If you’re a teen or 20-something, you should be building a vertical network. There are two parts to this.

First, there’s the group of people farther ahead of you in their lives and careers. Current and future bosses, mentors, coaches, professors, role models, potential investors, etc. People who have already accomplished what you’re setting out to.

In most cases, this group will be the most immediately useful to you when you’re just starting out. Which is important to keep in mind. Because eventually you’ll be part of this group for someone else.

That’s where the other part of the vertical network is useful. Think of this as the group of people you are ahead of in your career.

The best network couples peers, mentors, and mentees. It’s a beautiful, reciprocal arrangement. Everyone feeding value back into the network.

But there are also other dimensions to a network to keep in mind.

4 Types of Networks (General vs. Specific)

Your General Network

As you set out in your education and career, you’ll make tons of interesting connections, friends, acquaintances. Many of them will go on to specialize in different stuff than you. They’ll read different books, listen to different podcasts, develop different hobbies, hang out with different people.

But your shared connection from some point in the past will allow you to maintain rapport.
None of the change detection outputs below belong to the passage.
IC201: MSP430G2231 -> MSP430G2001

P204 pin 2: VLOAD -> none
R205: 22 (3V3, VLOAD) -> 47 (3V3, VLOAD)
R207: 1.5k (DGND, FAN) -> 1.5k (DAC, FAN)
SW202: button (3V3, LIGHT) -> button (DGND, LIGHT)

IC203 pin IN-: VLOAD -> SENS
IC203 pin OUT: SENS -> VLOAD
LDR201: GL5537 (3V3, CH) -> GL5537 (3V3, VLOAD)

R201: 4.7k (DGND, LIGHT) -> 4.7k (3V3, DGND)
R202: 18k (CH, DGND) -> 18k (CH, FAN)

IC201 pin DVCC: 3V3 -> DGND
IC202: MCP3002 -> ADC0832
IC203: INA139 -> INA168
Your general network typically develops as a result of age, station, or occupation.

Think of your classmates, alumni from your alma mater, your neighbors, the people who go to your church, or your co-workers from a different department.

Your connection arises from a happy accident — call it serendipity — rather than deliberate choice. And that’s totally fine.
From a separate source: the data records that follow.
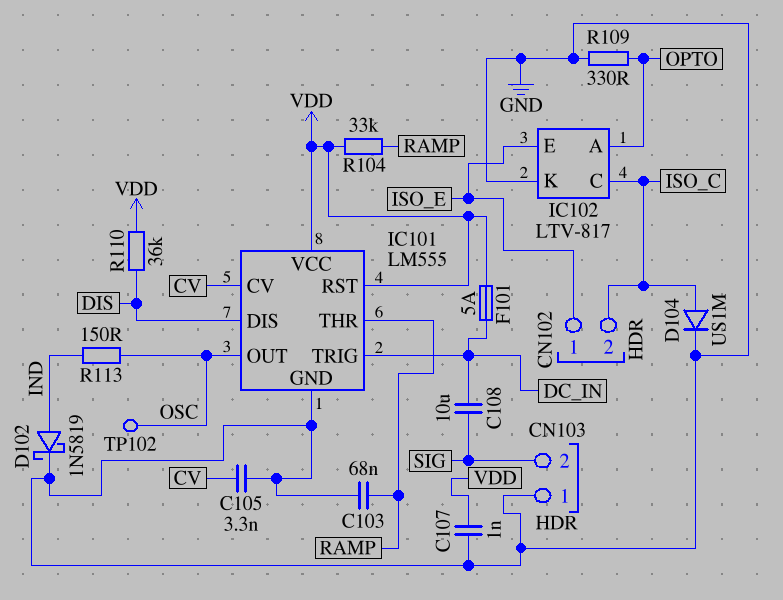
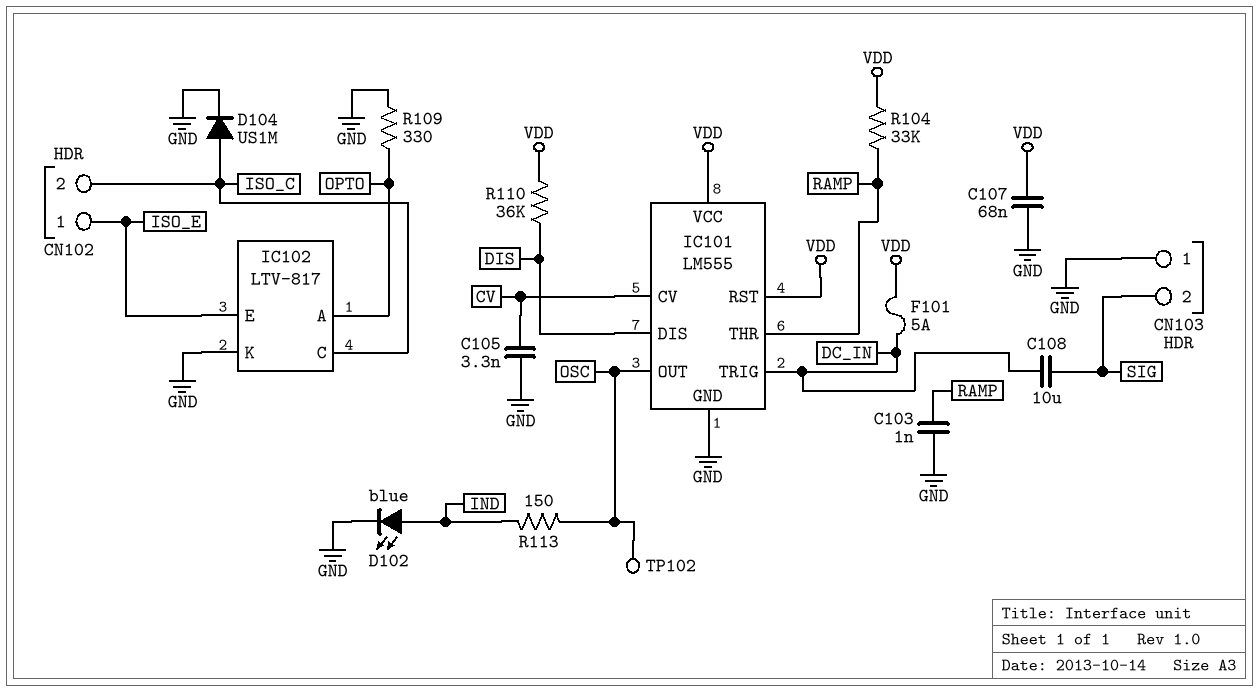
C103: 68nF (GND, RAMP) -> 1nF (GND, RAMP)
C107: 1nF (GND, VDD) -> 68nF (GND, VDD)
D102: schottky 1N5819 (A IND, K GND) -> LED blue (A IND, K GND)

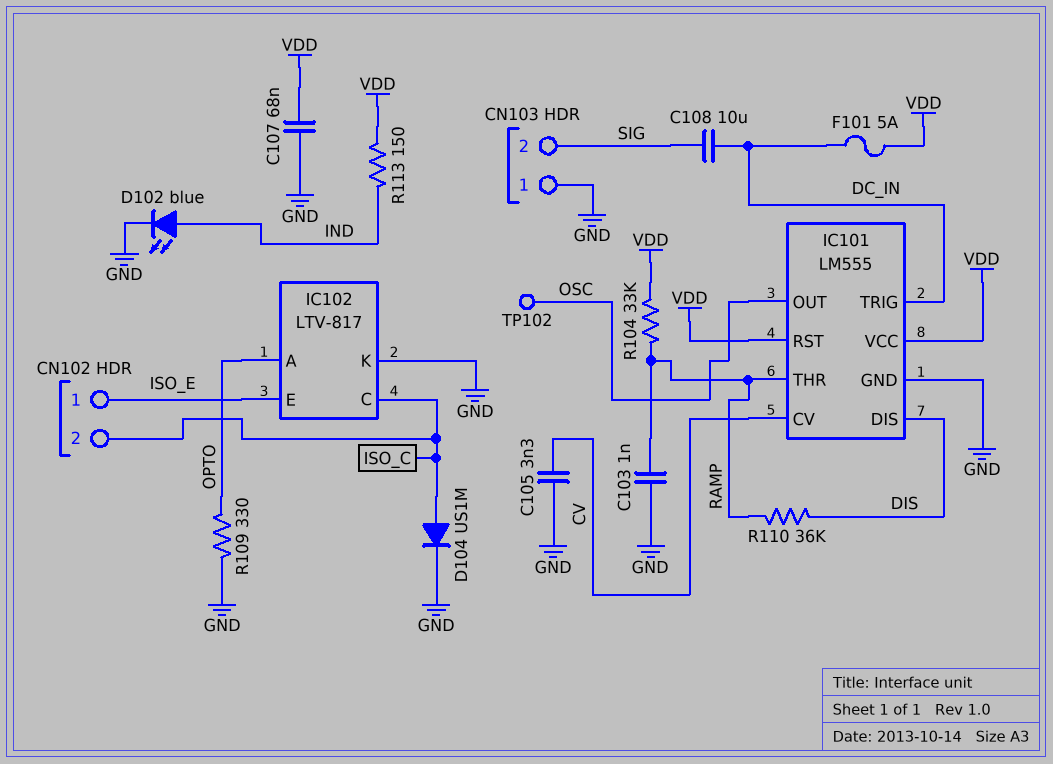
R110: 36k (DIS, VDD) -> 36k (DIS, RAMP)
R113: 150 (IND, OSC) -> 150 (IND, VDD)

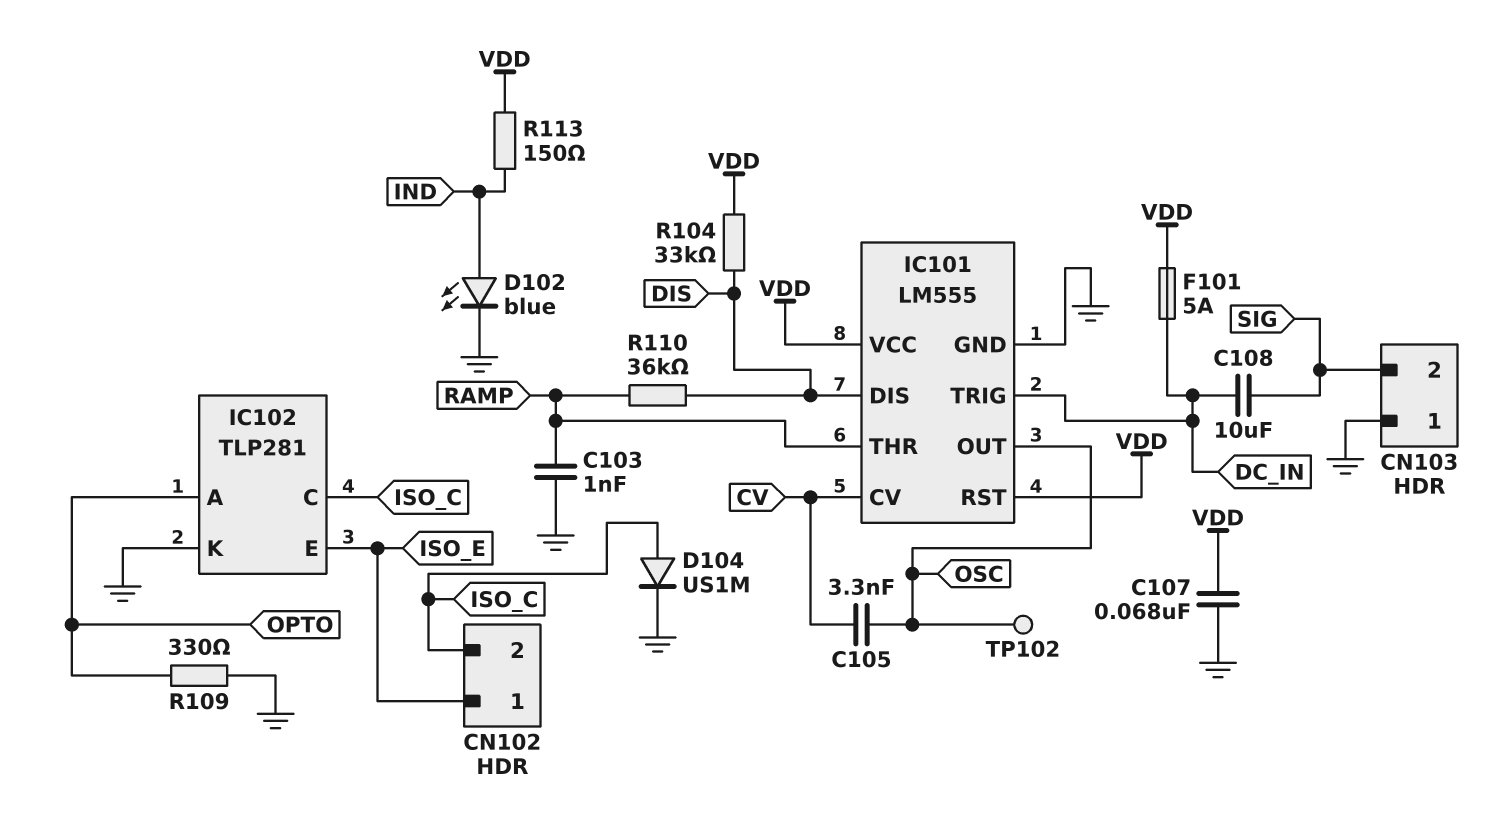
C105: 3.3nF (CV, GND) -> 3.3nF (CV, OSC)
IC102: LTV-817 -> TLP281
R104: 33k (RAMP, VDD) -> 33k (DIS, VDD)

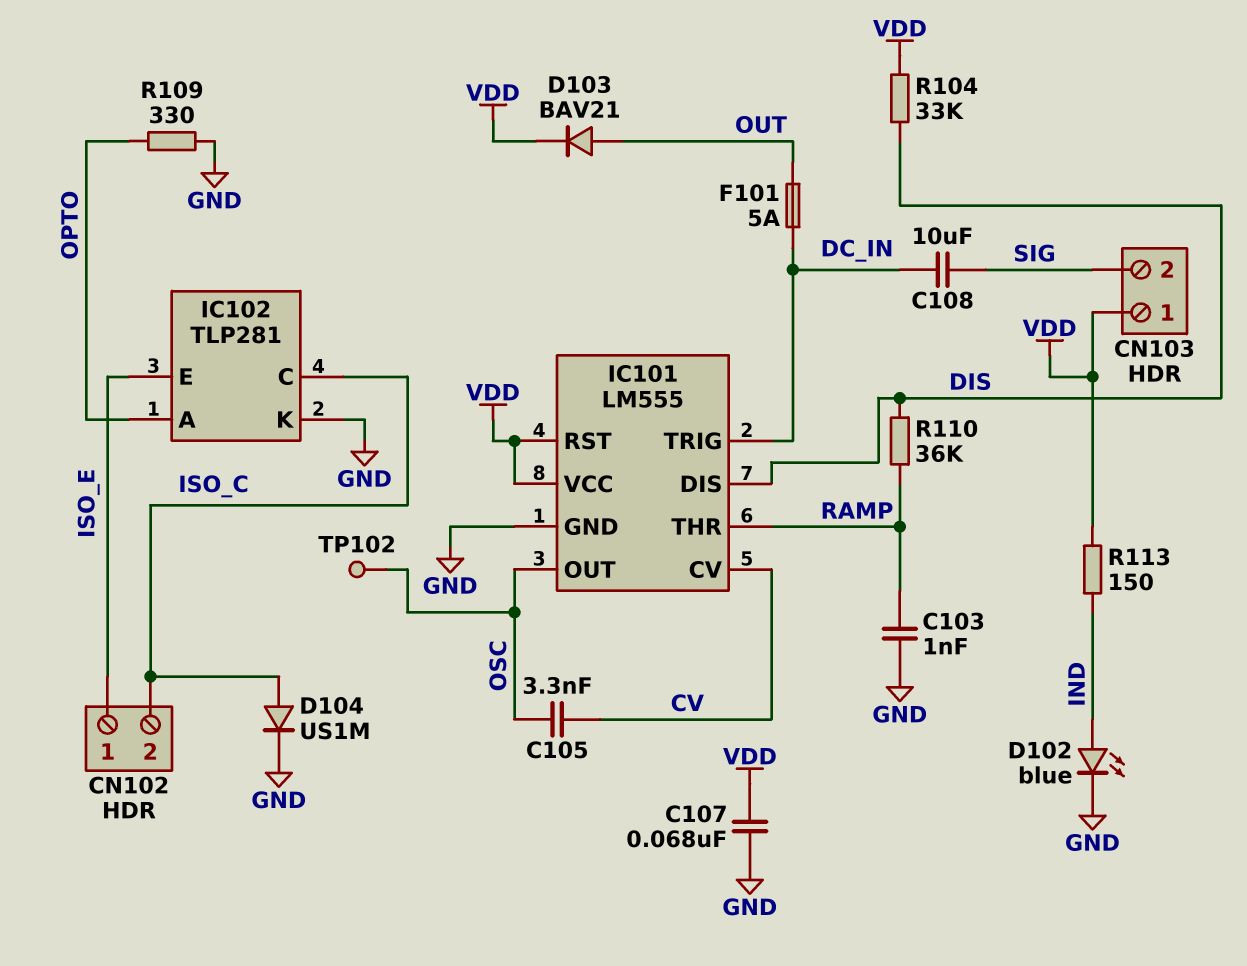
CN103 pin 1: GND -> VDD
D103: none -> diode BAV21 (A OUT, K VDD)
F101: 5A (DC_IN, VDD) -> 5A (DC_IN, OUT)

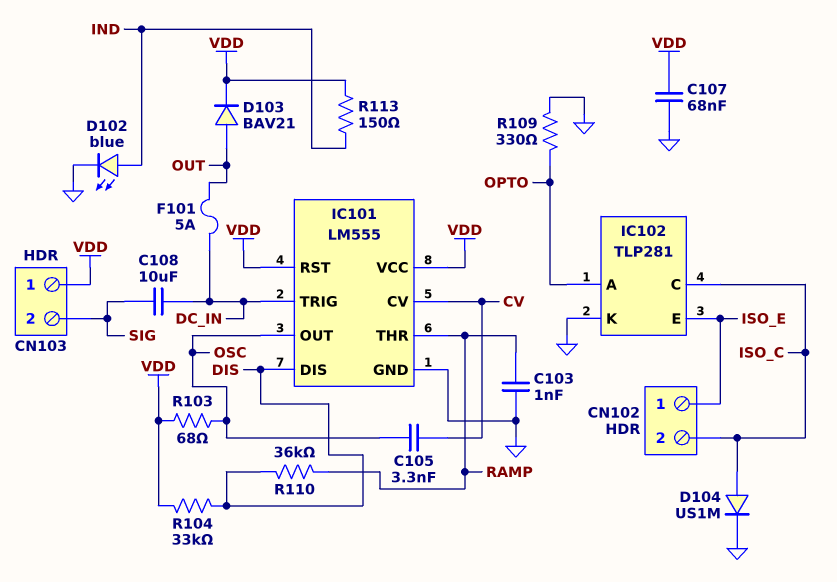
R103: none -> 68 (OSC, VDD)
TP102: test point (OSC) -> none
These relationships are still a critical part of a robust network. In fact, many people from this network may become your closest friends, your spouse, or even close confidants.

But this is an important contrast to a specific network.

Your Specific Network

Think of this as a network of people who are experts at what they do. That’s not an entirely adequate description, but it will suffice.

Your specific network is a function of deliberate “networking”. People you seek out for a specific reason.

Maybe it’s to learn from someone who knows more than you. Maybe it’s part of a professional association tailored to people who are experts in your field. Maybe it’s to raise money. Maybe it’s people you want to work with or hire.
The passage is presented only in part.